David Brancaccio Jun 16, 2014

Here is the latest menu item on my “Get Smarter in 90 Minutes A Week” media diet: The other night I watched How to Survive a Plague, a film about ACT UP and its activism to fight AIDS. I am not sure why I chose to view the documentary from 2012 now; maybe it is that I just came off a seven-day bike ride in California to raise money and awareness in the fight against HIV/AIDS, during which I had a number of conversations during the ride about the progress against the disease, and the many remaining challenges.

What I did not realize until after the fact is that I was watching the film on the 25th anniversary of one of the film’s key moments. This week in 1989, activists were able to shove their way into the International AIDS  Conference in Montreal. As the film shows, the insurgents were there to make much more than just a ruckus in support of speeding up the testing of new treatments for the disease. Members of ACT UP had the smarts and focus to study and decode the Food and Drug and Administration’s system for drug approval. The activists forced their way into that meeting with more than banners, placards, and slogans: They had drafted a smart action plan that would radically change the fight against AIDS.

Activists had come up with the now-famed National AIDS Treatment Agenda15-pages long and printed with a yellow cover. This agenda proposed — demanded, really  a series of changes to the drug approval process to make clinical trials of new medicines for AIDS, and the opportunistic infections that are associated with the disease, better meet the needs of patients.
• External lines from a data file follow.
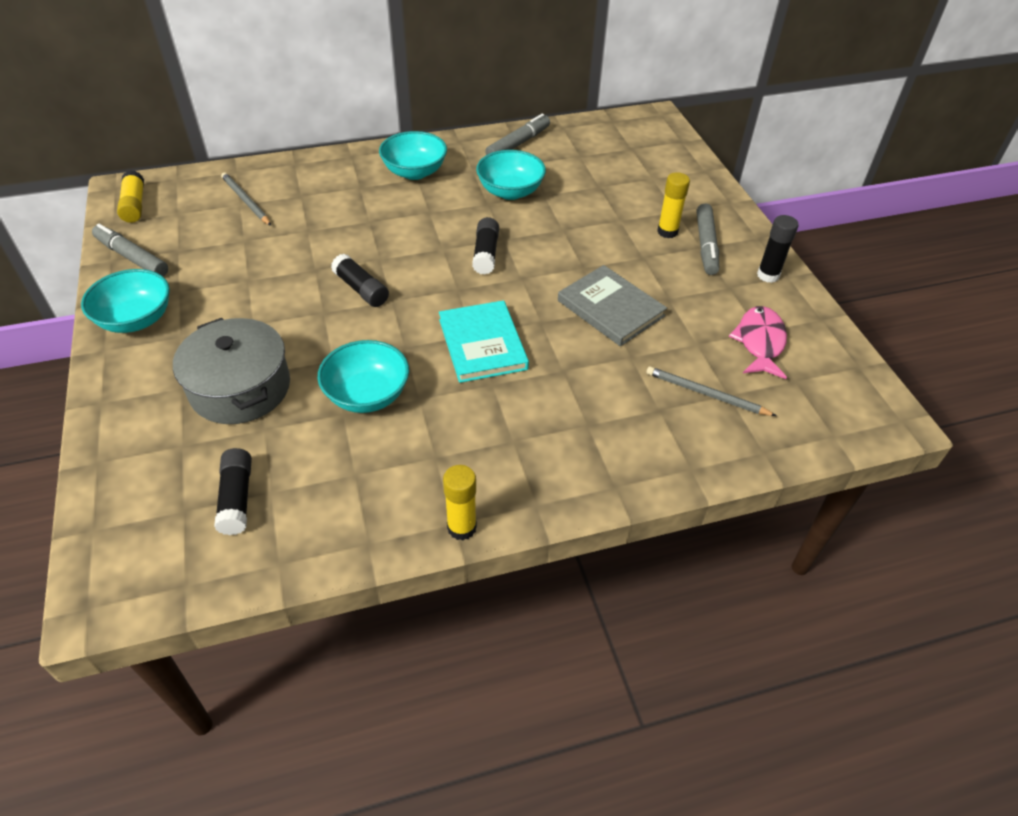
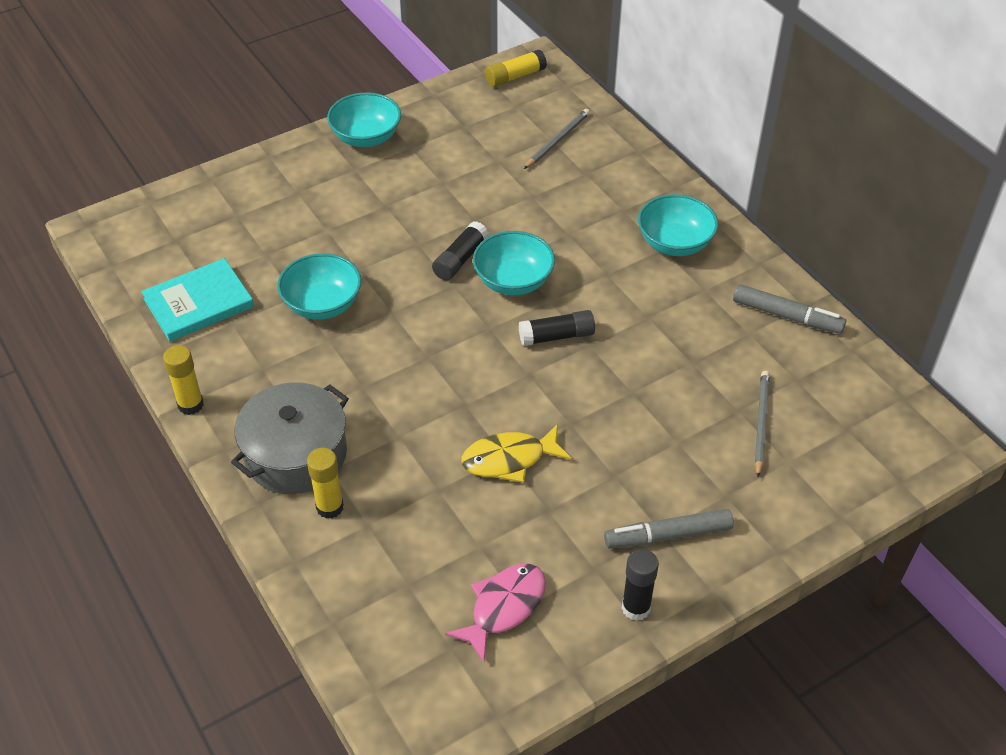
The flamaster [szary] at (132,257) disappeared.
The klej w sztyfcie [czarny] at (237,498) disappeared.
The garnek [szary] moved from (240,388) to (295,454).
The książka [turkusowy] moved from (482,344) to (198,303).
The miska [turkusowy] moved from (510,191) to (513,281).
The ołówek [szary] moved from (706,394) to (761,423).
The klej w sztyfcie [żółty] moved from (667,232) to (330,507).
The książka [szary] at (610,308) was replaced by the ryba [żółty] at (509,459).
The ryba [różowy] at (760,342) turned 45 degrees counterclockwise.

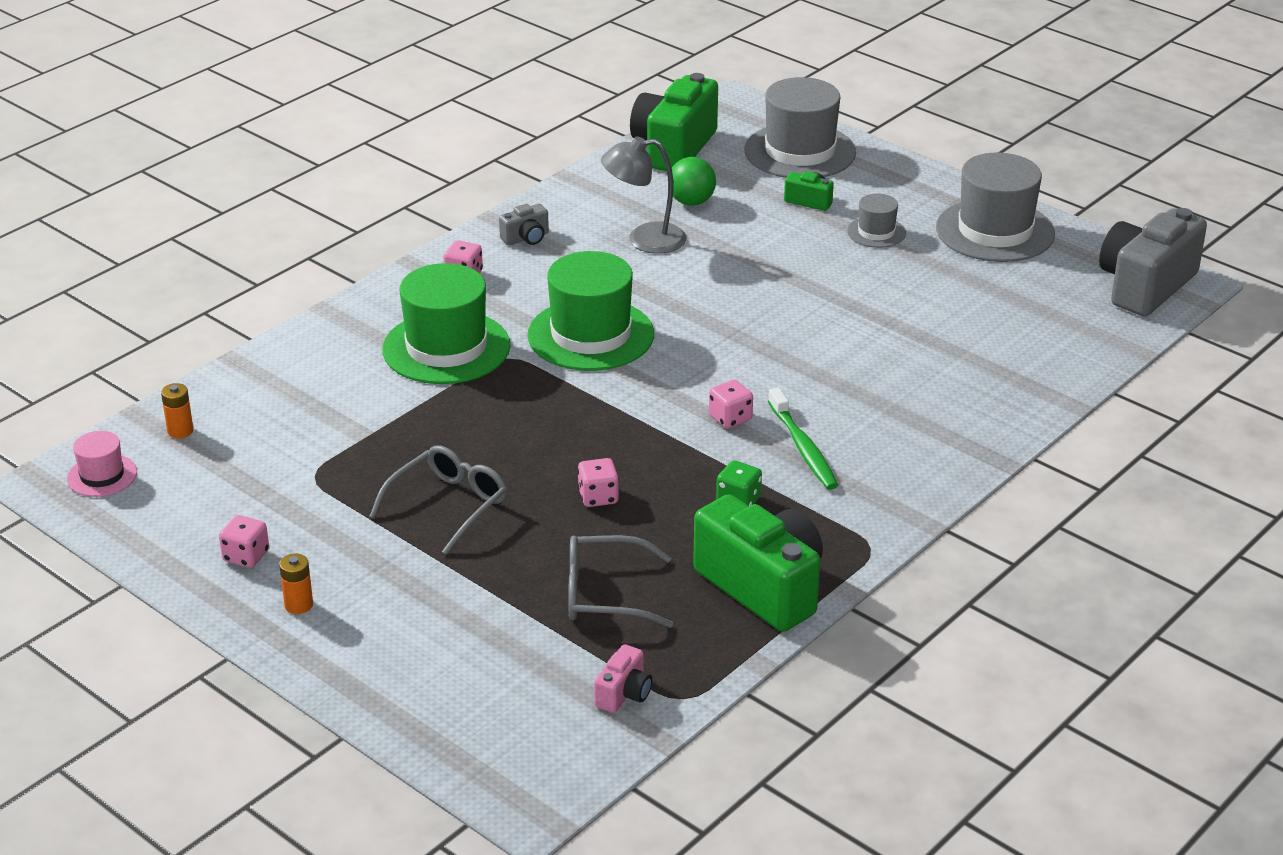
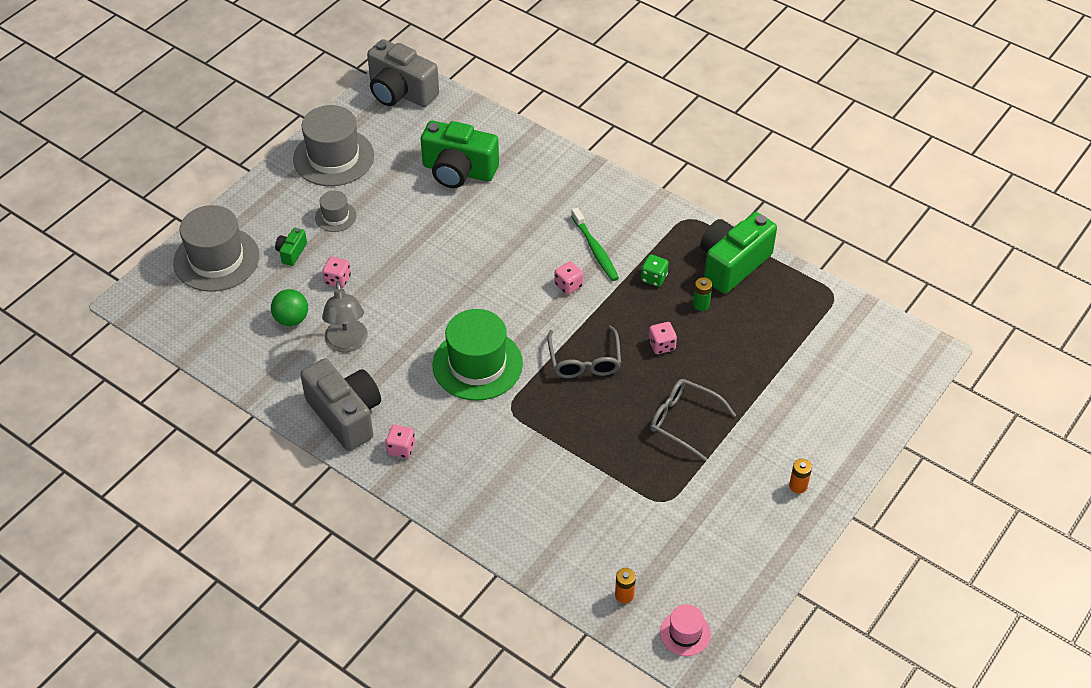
The kapelusz [zielony] at (446,348) disappeared.
The aparat fotograficzny [różowy] at (624,694) disappeared.
The bateria [zielony] at (701,304) appeared.
The kostka do gry [różowy] moved from (246,556) to (337,279).
The okulary [szary] moved from (604,594) to (584,361).
The aparat fotograficzny [zielony] moved from (674,148) to (458,171).
The szczoteczka do zębów [zielony] at (803,448) turned 90 degrees clockwise.
The aparat fotograficzny [szary] at (526,238) changed to 2.24 times the size.

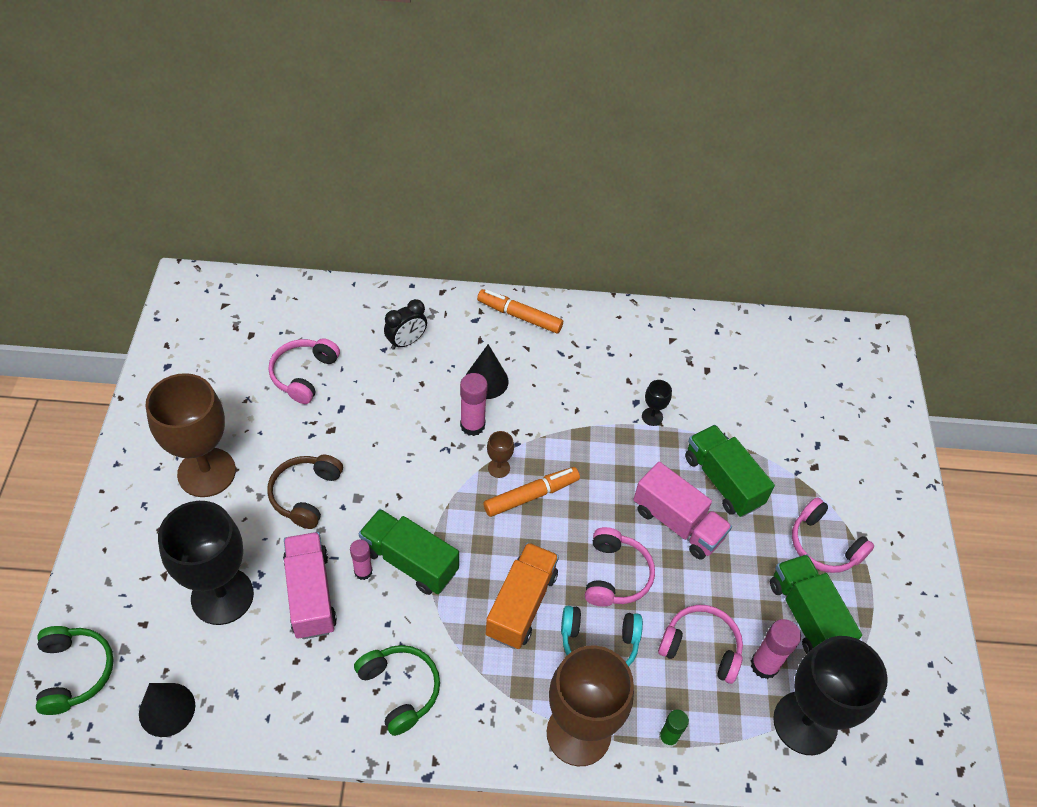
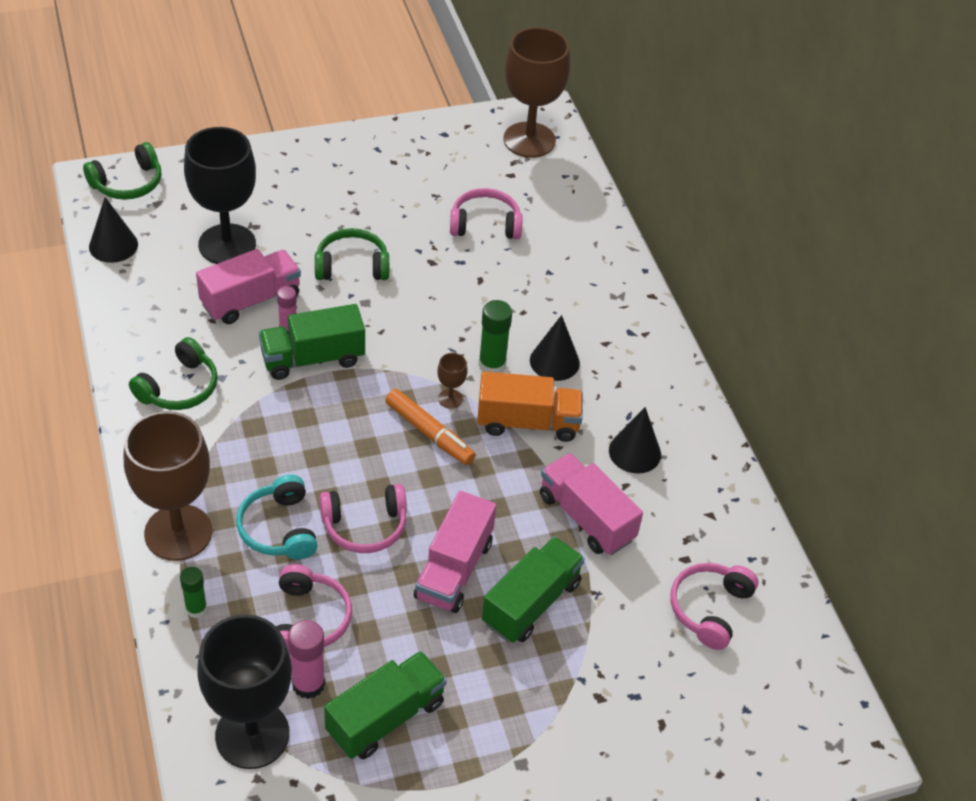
The budzik [czarny] at (406,342) disappeared.
The flamaster [pomarańczowy] at (519,316) disappeared.
The stożek [czarny] at (634,452) appeared.
The kielich [brązowy] moved from (206,472) to (529,140).
The ciężarówka [pomarańczowy] moved from (521,604) to (528,422).
The słuchawki [różowy] moved from (824,545) to (710,609).
The kielich [czarny] at (652,417) was replaced by the ciężarówka [różowy] at (586,517).
The słuchawki [brązowy] at (305,494) became the słuchawki [zielony] at (352,266).
The klej w sztyfcie [różowy] at (472,425) became the klej w sztyfcie [zielony] at (492,365).
The ciężarówka [zielony] at (409,561) turned 120 degrees counterclockwise.

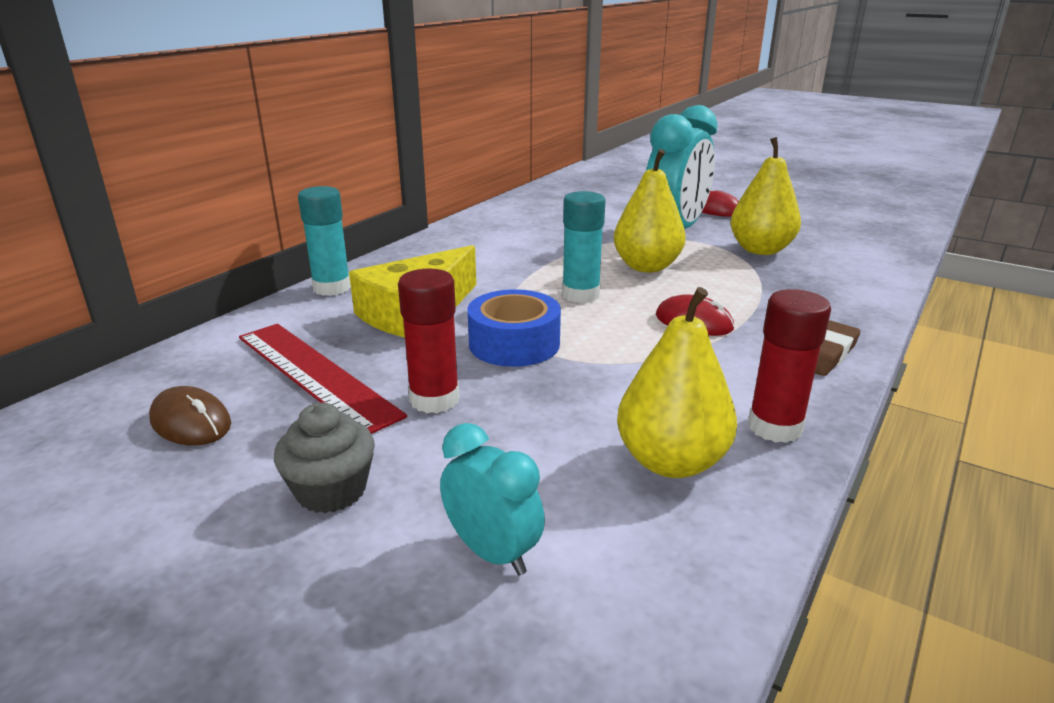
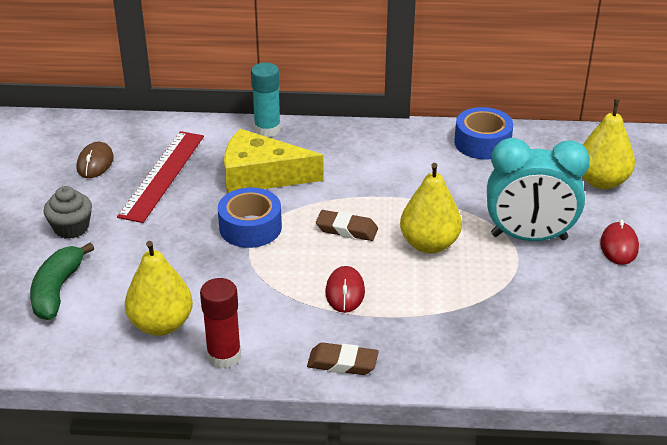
The klej w sztyfcie [czerwony] at (434,399) disappeared.
The taśma klejąca [niebieski] at (482,143) appeared.
The gruszka [żółty] moved from (760,250) to (601,181).
The budzik [turkusowy] at (492,552) was replaced by the banan [zielony] at (57,290).
The klej w sztyfcie [turkusowy] at (580,295) was replaced by the gumka do mazania [brązowy] at (346,229).

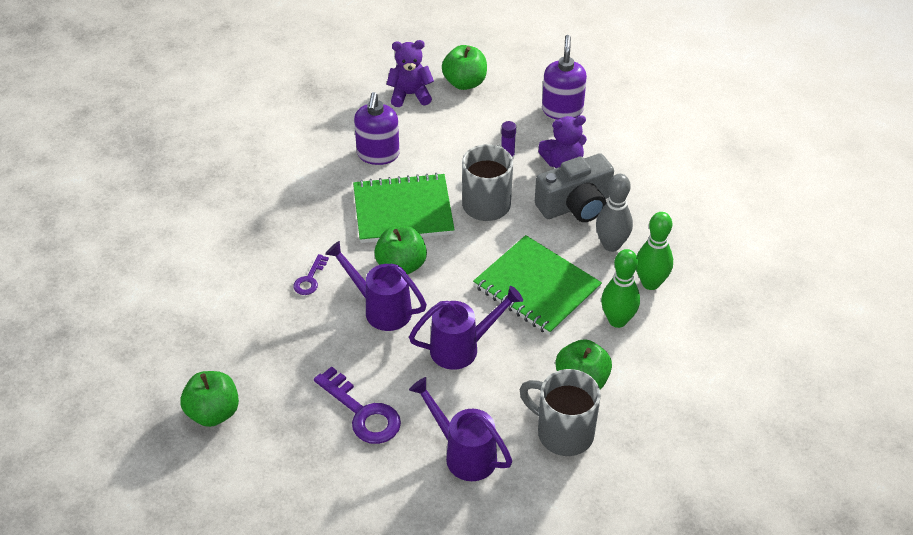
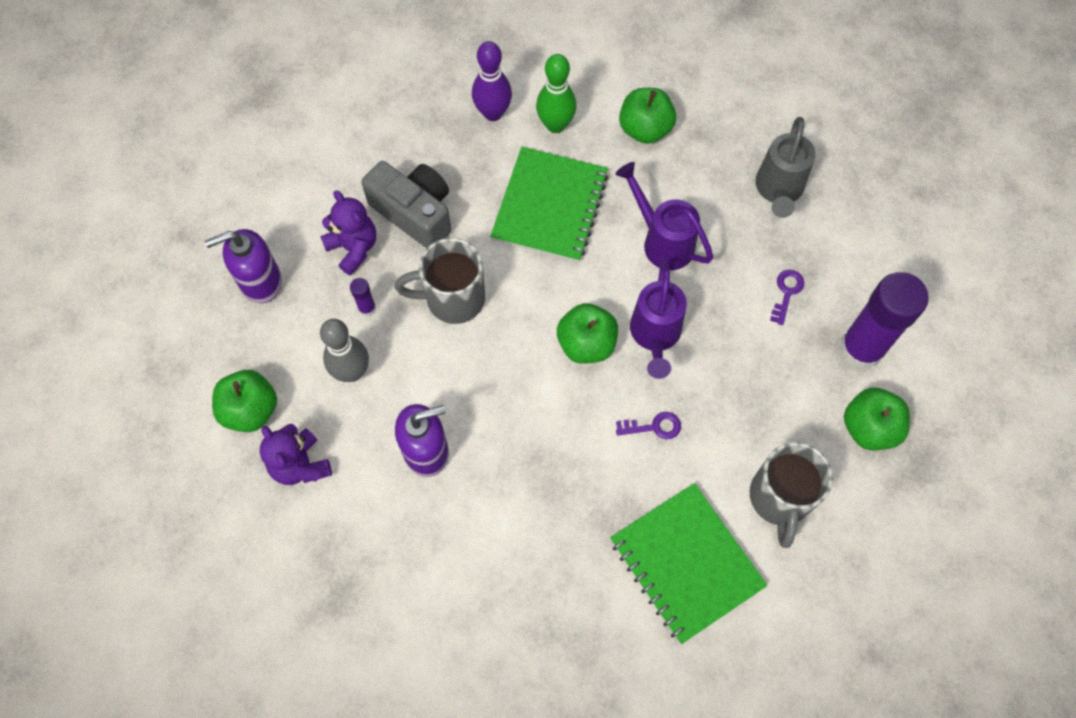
The klej w sztyfcie [fioletowy] at (861,349) appeared.
The zeszyt [zielony] moved from (403,211) to (686,563).
The kubek [szary] moved from (563,433) to (779,499).
The kręgiel [szary] moved from (611,245) to (352,372).
The konewka [fioletowy] at (464,454) became the konewka [szary] at (778,190).
The kręgiel [zielony] at (650,283) became the kręgiel [fioletowy] at (493,113).
The klucz [fioletowy] at (362,413) changed to 0.55 times the size.

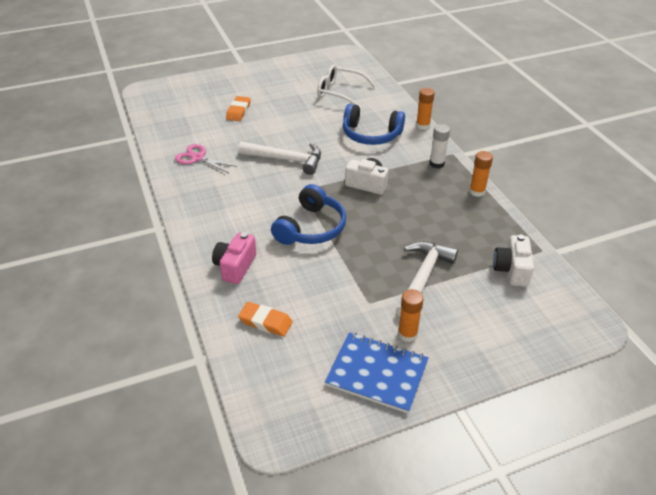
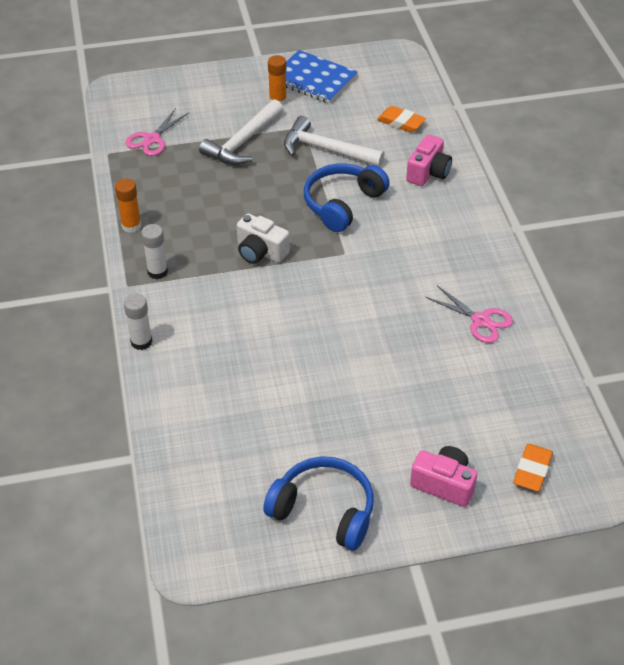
The okulary [biały] at (340,92) disappeared.
The aparat fotograficzny [różowy] at (444,484) appeared.
The gumka do mazania [pomarańczowy] moved from (238,111) to (532,470).
The młotek [biały] moved from (286,160) to (326,150).
The słuchawki [niebieski] moved from (371,135) to (324,510).
The aparat fotograficzny [biały] at (511,270) was replaced by the nożyczki [różowy] at (152,139).
The klej w sztyfcie [pomarańczowy] at (423,126) became the klej w sztyfcie [biały] at (141,342).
It was the product of some very smart systems analysis from people without a formal background in this area of medical research and drug regulation. These activists applied intellectual rigor to figure out how the federal system worked and what it might need to get drugs to desperate people more quickly.

As the film shows, thoughtful medical statisticians got a copy of the agenda that day 25 years ago and took seriously many of the recommendations. Eventually, activists, patients, researchers at the National Institutes of Health, members of Congress, and officials at the FDA would come more closely into line in the fight against the disease.

One of the activists who figured out the AIDS drug process was broken and contributed to new thinking on ways to fix it is Mark Harrington, who won a MacArthur “Genius” fellowship in 1997 for his work in this area. Although Harrington doesn’t have an MBA, he was acting on a lesson from business: He understood the power of a deep systems analysis to diagnose something big that was broken.

Another star of the doc I watched last night is still working hard in the fight against the disease. Peter Staley wrote a column just the other day calling for a new set of changes to America’s HIV prevention efforts.

On the 25th anniversary of the original agenda, he points out that 50,000 people a year still get infected every year — and that figure is just for the United States.